Agents and Patients - Plot Summary

Plot Summary

Blore-Smith, a young Londoner with more money than sense, feels himself to be living a dull life. A chance meeting with Peter Maltravers (an aspiring filmmaker) and Oliver Chipchase (an amateur psychologist) sends Blore-Smith on a voyage, ostensibly of self-discovery, during which he is analyzed by Chipchase and becomes a patron of the arts by funding a Maltravers film. The “two knaves” bring Blore-Smith to art galleries, to restaurants, to Paris—at each stage extracting both money and entertainment from their ‘patient’.

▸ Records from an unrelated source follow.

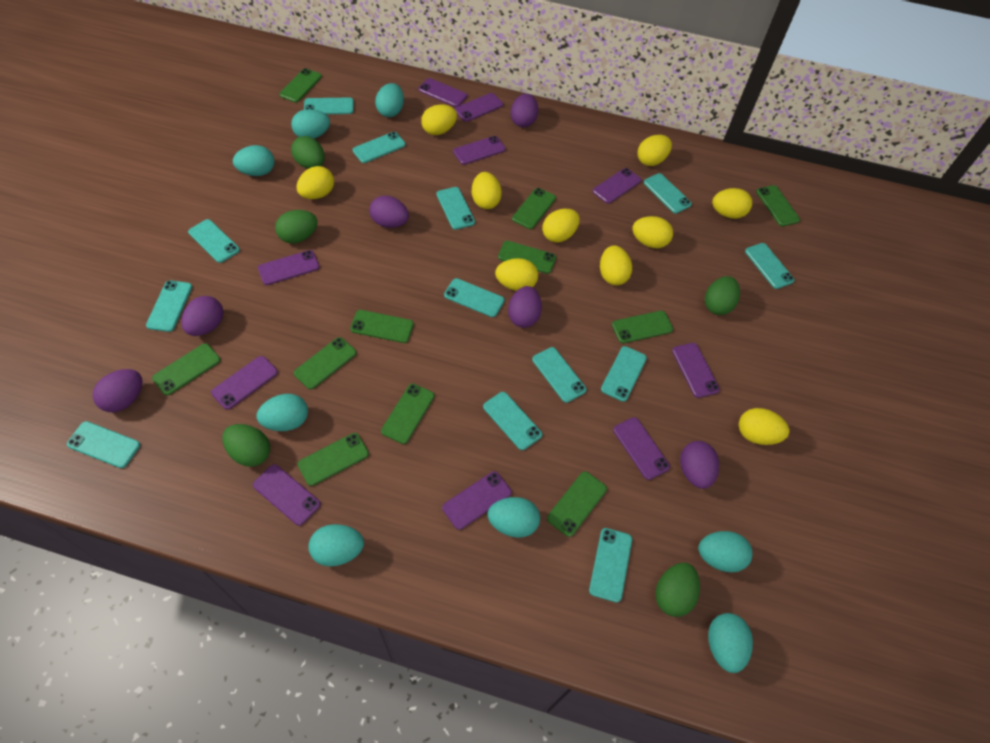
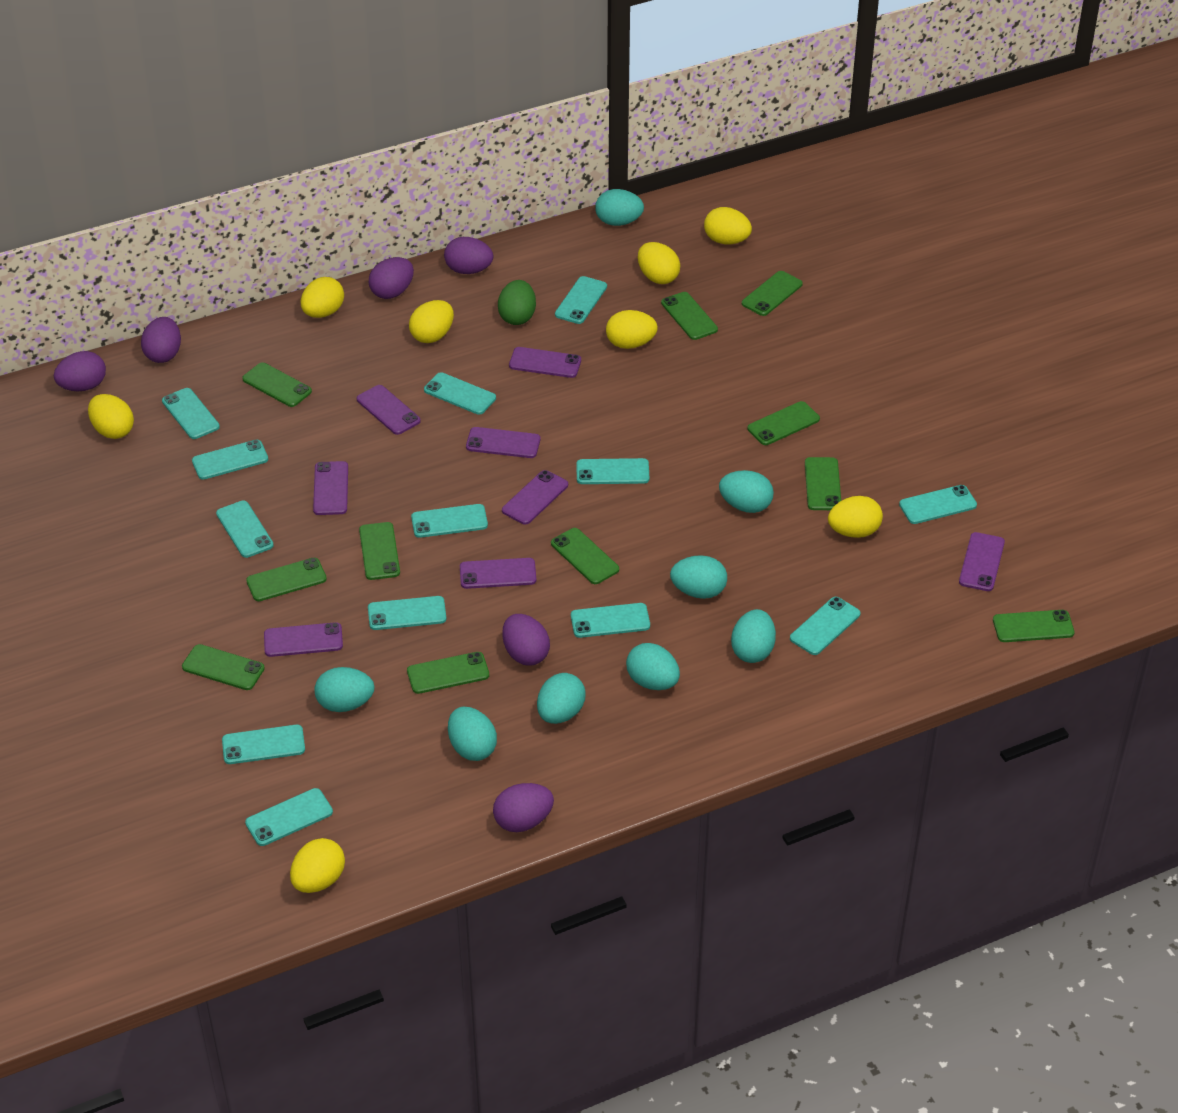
green egg: 5 -> 1
purple phone: 10 -> 8
yellow egg: 10 -> 8

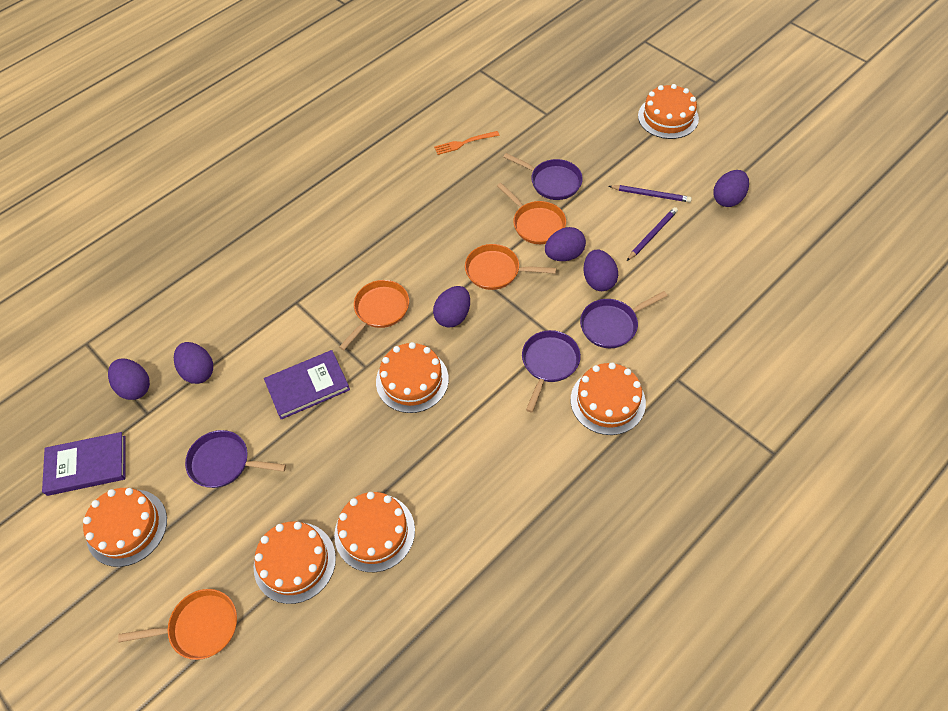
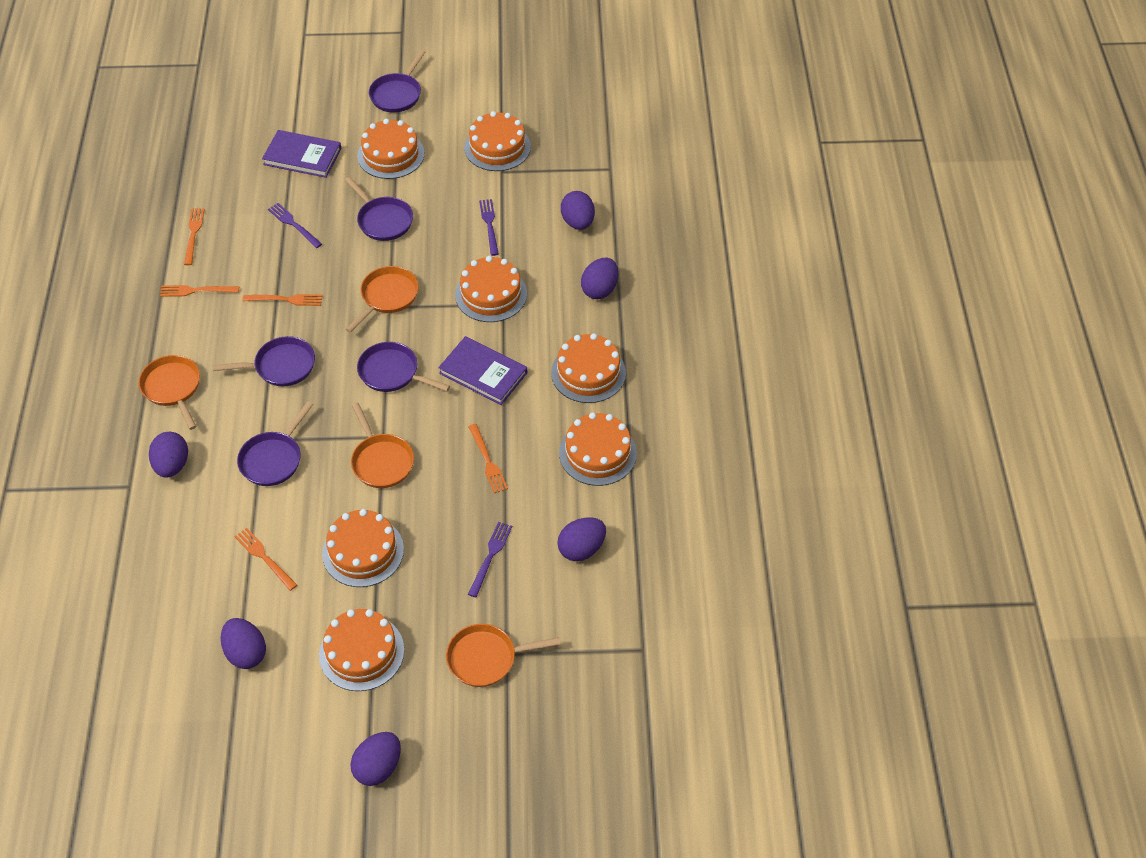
orange cake: 6 -> 7
orange fork: 1 -> 5
purple fork: 0 -> 3
purple pan: 4 -> 5
purple pencil: 2 -> 0

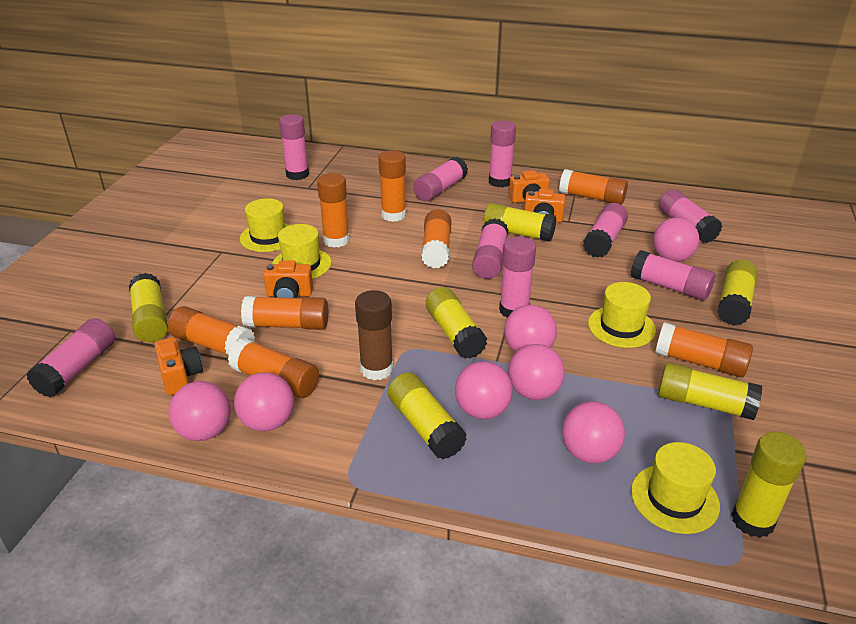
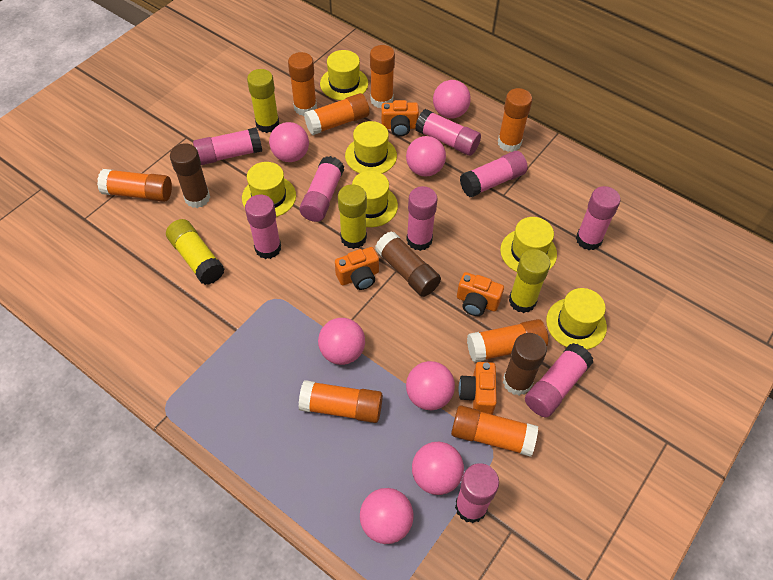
brown glue stick: 1 -> 3
yellow glue stick: 7 -> 4
yellow hat: 4 -> 6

Blore-Smith falls in love with Maltravers’ wife, Sarah (a motoring enthusiast), becomes entangled with Mrs Mendoza (Mendie), whose flower shop, la cattleya, evokes Proust, and eventually travels with Maltravers and Chipchase to Berlin, where he observes first-hand the workings of the cinema. A film is being prepared with several different endings, each catering to the self-perception of the nation in which it will be shown. The novel returns to a country estate for its conclusion.

The end of Blore-Smith’s saga is ambiguous: perhaps he has gained something valuable from his experiences; perhaps he has not yet reached the point of intellectual development at which he can recognize his gains. The novel remains Burtonesque, clearly showing that the persistent belief that life does have something else to offer, no matter what one may currently have, is the essence of melancholy.